Hey, Runners!
Now that we’ve all got our journals ready to process the feels we get when we engage with our writing, we’re gonna start our mindset work by focusing on the biggest enemy any writer faces.
Themselves.
How you speak to yourself matters
I run a deeply scheduled, but also infinitely flexible, ship over at the Year of Writing Magically. The year is broken up into sections, and we generally keep to it—doing Discovery while we’re covering Discovery, and drafting (almost) every day while we’re Drafting, that kind of thing.
Every year, people fall off the schedule. It may be writer’s block, or life interference, or something at work ramped up unexpectedly and now they have less time than they thought they would. They get stressed and start feeling guilty, and that’s when their inner voice becomes an outer one.

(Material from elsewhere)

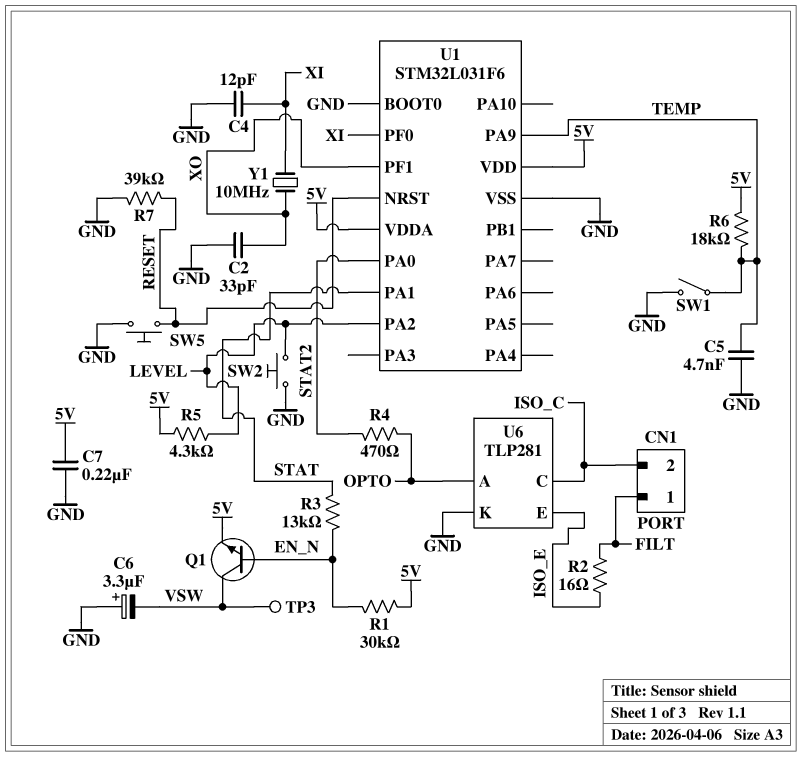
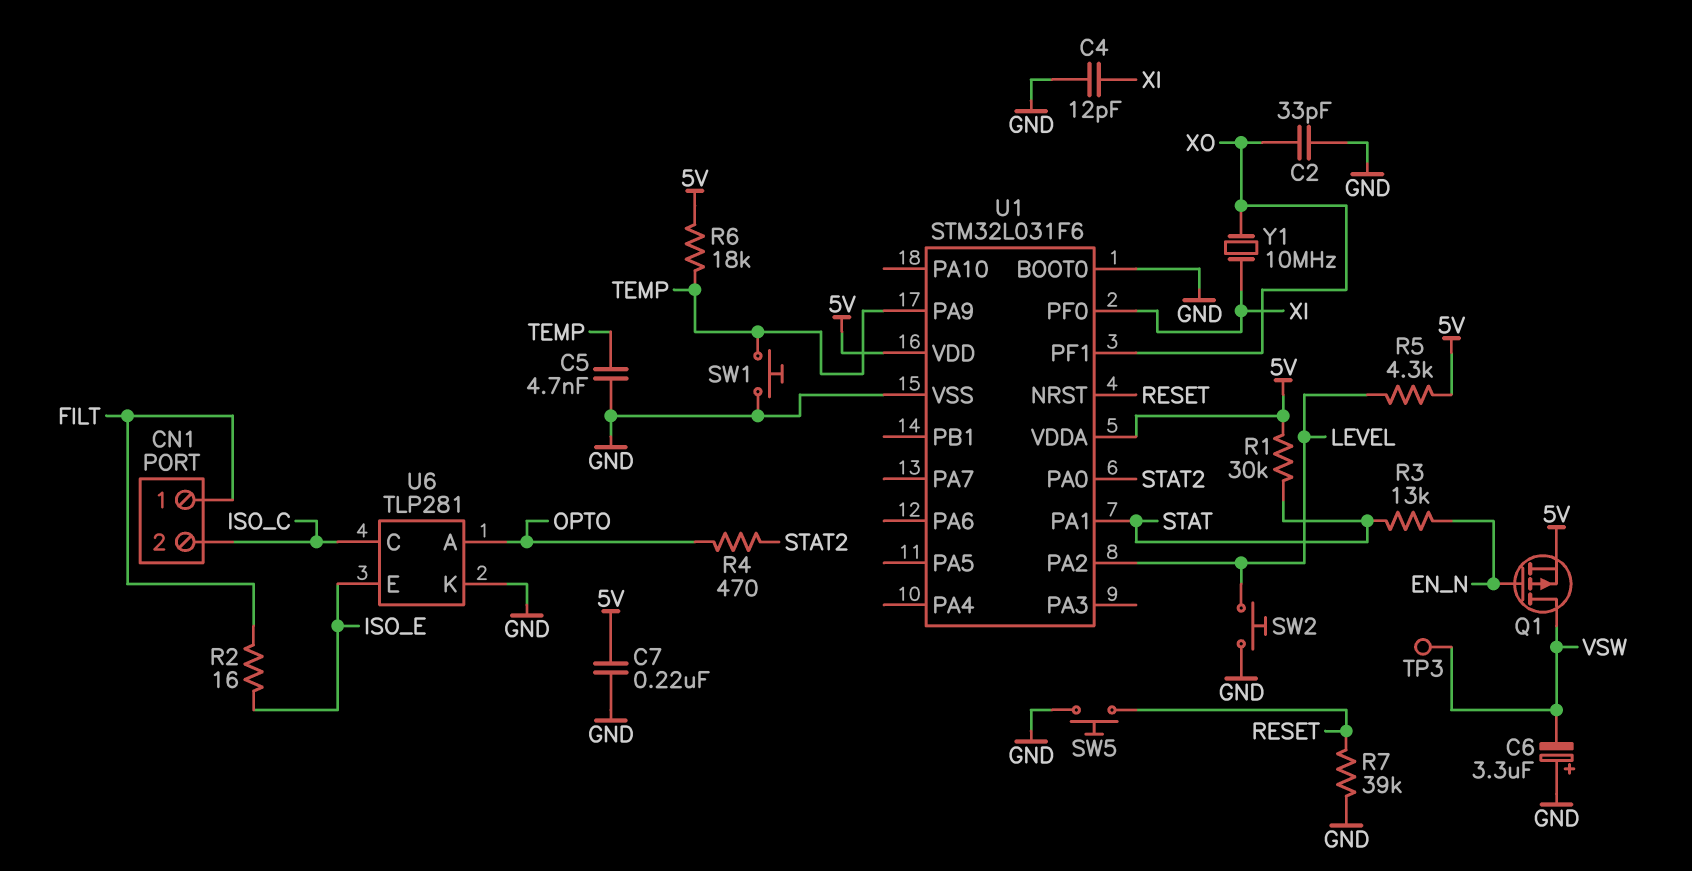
Q1: NPN (B EN_N, C VSW, E 5V) -> PMOS (G EN_N, D VSW, S 5V)
R1: 30k (5V, EN_N) -> 30k (5V, STAT)
SW1: switch (GND, TEMP) -> button (GND, TEMP)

They will reach out to me, calling themselves an idiot, or lazy, or naive for thinking they’d be able to write a book, etc. My response is always some variation on, “We don’t do that here. If you’re not writing when you want to write, there’s a good reason and beating yourself up will only delay you from figuring that reason out and getting where you want to be. If it takes you two years to write this story instead of one, then that’s fine. There’s no fail state here.”
This can sometimes makes them feel worse.
Question: Can you write a kind note to yourself in the comments with regard to your writing?
This is a very vulnerable question; if you can’t do it publicly here, please do it in a journal, or on a sticky note, or a white board. You can erase it immediately afterward; it’s the writing it that matters.
Writer culture is steeped in Quit your whining and write. It tells you that writer’s block isn’t real, you’re just a lazy good-for-nothing, and you should stop even trying. You’re mediocre at best, anyway.
The subtext there being, Slink away if you can’t take it; no one will miss you.
And this is why I start every workshop with mindset work.
Look, it took me years to get past all of that stuff. I thought that by being tough on myself, I was helping myself. Many of my friends and I thought that brutally tearing apart each other’s work was how we showed love. There is a dark shadow of vicious self-talk in writer culture that is not only not helpful, it’s actively destructive. I don’t expect you to get over that in a day.
A year, however… well….
I bet you can get over it in year.
Story says, “You’ve heard that if you don’t write me that I will go to someone else. Perhaps someone who works harder, or smarter. Someone who deserves me more. I won’t do that. I’ll wait for you. You are the one for this story in the way only you can write it. I will wait, but I warn you I will become inventive in my methods of persuasion as I pursue you to create me.”
Your writing is simple and direct, you can take big complicated ideas and distil them so they are easy to understand.